La invisibilidad como adaptación inconsciente

“Es esencial comprender los efectos de haberse sentido invisible. Para ello, la verdadera escucha es una de las fuerzas más potentes para poder llegar a la paz del ser, que siempre reside en el corazón que la practica”.

Sentirse invisible puede ser resultado de una medida de protección en los seres humanos. Si observamos la sabia naturaleza, vemos que en el medio hay especies animales que desarrollan un conjunto de adaptaciones de las que podemos destacar el camuflaje. Esta estrategia consiste en esconderse para que no te encuentre el depredador y también para poder atacar mejor a tus presas. Un ejemplo podrían ser todos los insectos, aves y mamíferos que usan el camuflaje como medio de protección. Otro caso interesante puede encontrarse en el fondo del mar, donde diferentes peces se ocultan entre la arena, los corales o las rocas. En el océano, también hay peces que son transparentes para no ser vistos o que pueden imitar colores con el fin de no ser reconocidos.

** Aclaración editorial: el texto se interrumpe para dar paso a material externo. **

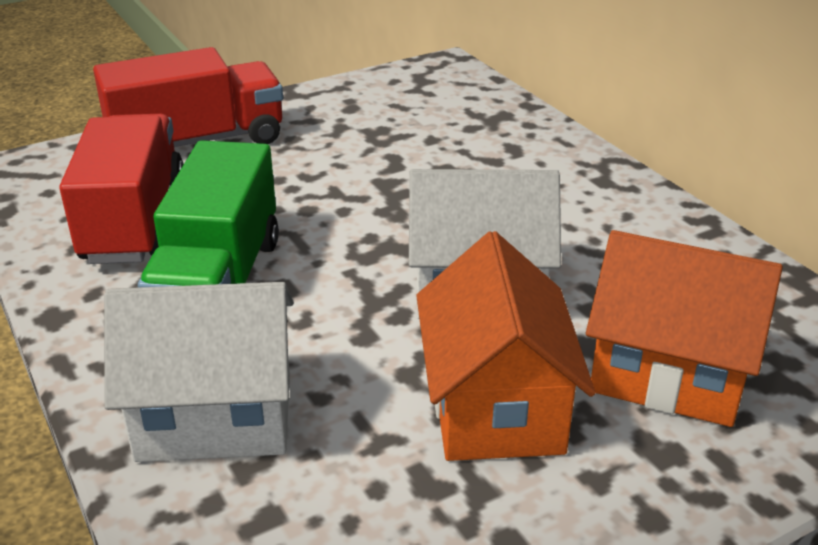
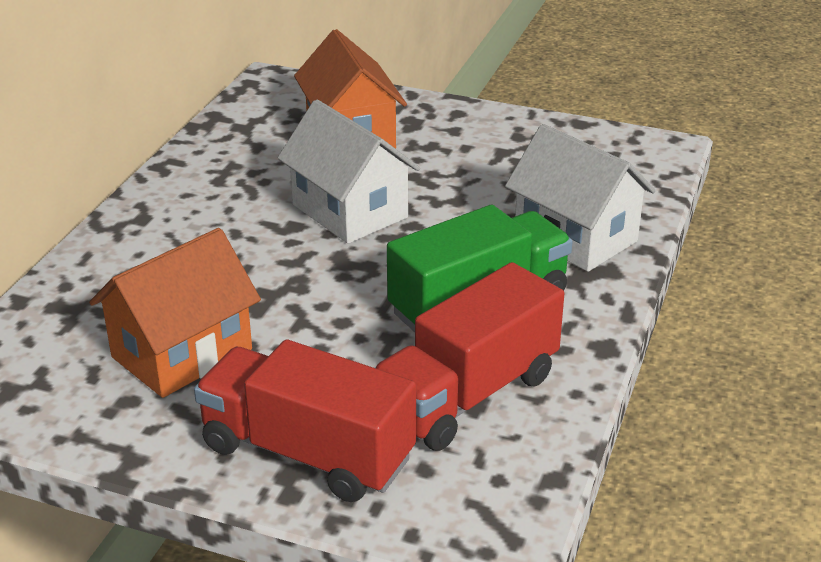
camera: 130 degrees left, 0 degrees up
(495, 406) = (444, 168): orange house -> orange house (182, 353)

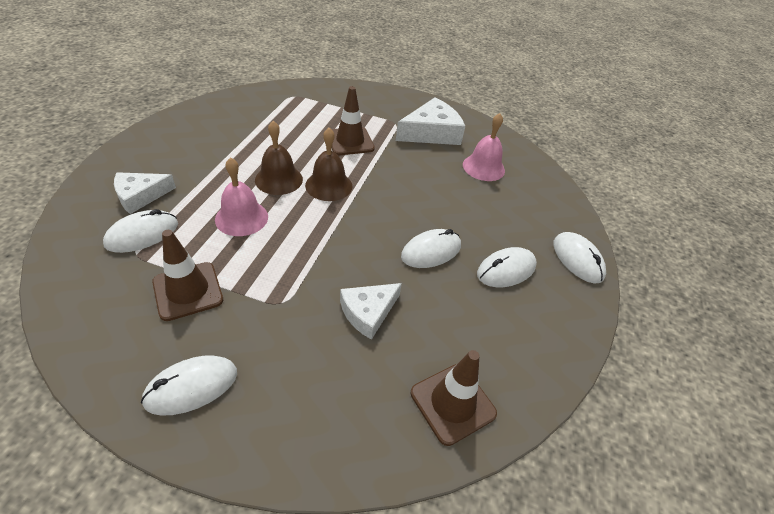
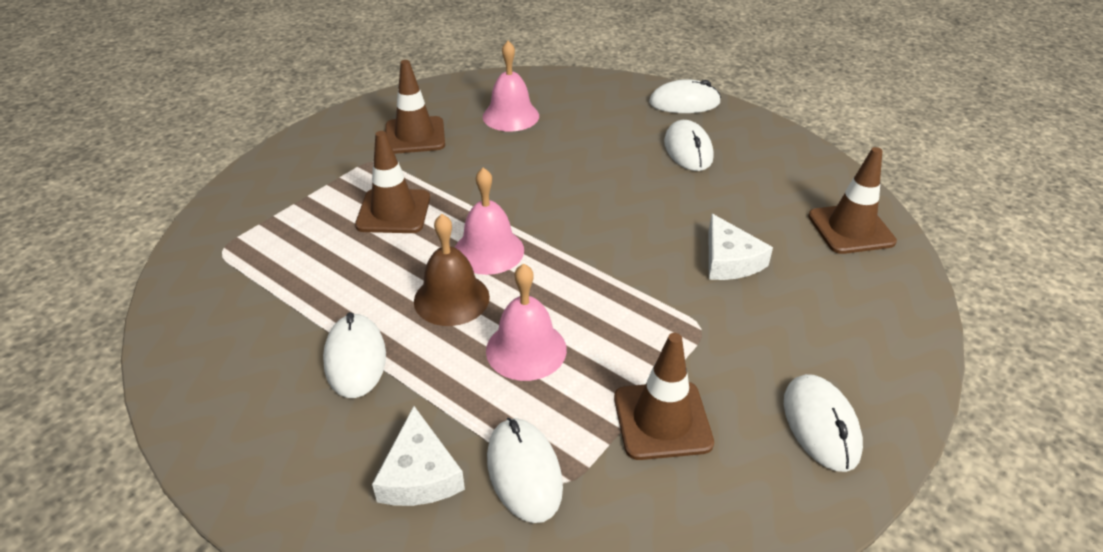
camera: 65 degrees left, 5 degrees down
(329, 185) = (489, 251): brown bell -> pink bell
(431, 132) = (415, 136): white cheese -> brown traffic cone
(431, 251) = (646, 192): white mouse -> white mouse (355, 359)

Los seres humanos somos gregarios y necesitamos estar con los demás para crecer y sentir que existimos. A la vez, nuestra personalidad y sentido de la identidad dependen de la perspectiva y estilo de cuidado que recibimos de niños de las figuras de apego. Así, el apego sería la piedra angular para el desarrollo multidimensional del niño, condicionando su desarrollo evolutivo y siendo la base de la seguridad percibida y del auto-concepto. Si no somos vistos, esto puede impedir el desarrollo de las partes más esenciales. Por lo tanto, la invisibilidad del niño afectará al adulto en el que se convertirá en un futuro. En cambio, si el niño recibe un apego seguro, esto generará una sensación de seguridad interna y de conexión con uno mismo y los demás. Es clave comprender la relación que existe entre el apego, los vínculos seguros y los propios recursos de regulación que llegan hasta la edad adulta.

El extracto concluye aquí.